What’s the point of having a fiber optic connection if it doesn’t boast blazing-fast speeds? There isn’t one, which is way Verizon is phasing out its lowest-tier 25Mbps service, according to Ars Technica.
The announcement comes from a recent earnings call, where CFO Fran Shammo shared that “at the end of the quarter, more than 70 percent of our consumer FiOS Internet customers subscribed to data speeds of 50Mbps or higher and we have shifted our introductory offer to 50 megabits.” In that way, the decision is simply common sense — gotta give the people what they want.

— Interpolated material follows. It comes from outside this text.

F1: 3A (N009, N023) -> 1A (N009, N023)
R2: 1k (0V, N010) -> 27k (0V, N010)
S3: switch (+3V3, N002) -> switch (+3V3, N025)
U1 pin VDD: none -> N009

Despite its dipping popularity, the 25Mbps option will remain available to those still on that plan. It’s also still available as a downgrade for existing 50Mbps or higher users. Why you’d short change yourself on a fiber optic plan is a bit beyond me, but even at 25Mbps, speeds are well above the U.S. average.
Speeds are on the rise, with the global average download speed reaching 5Mbps late last year, and the U.S. average rising to 12.6Mbps. Akamai, one of the largest CDNs in the world, defines broadband as 25Mbps or faster, and near the end of last year only 5.2 percent of connecting IP addresses boasted speeds that fast.
Verizon has been as vocal as any ISP about users needs, and plans for broadband at large. The speeds needed for the effective Internet use are up for debate, and Verizon is surely looking to take advantage of growing disdain for Comcast’s service and customer support. According to an end-of-year report from the FCC, the governing body received 11,812 complaints about Comcast, and only 1,588 about Verizon.
Whether the quarter of FiOS customers who remain on the 25Mbps plan or upgrade remains to be seen, but the value is there, and the option won’t be around for long.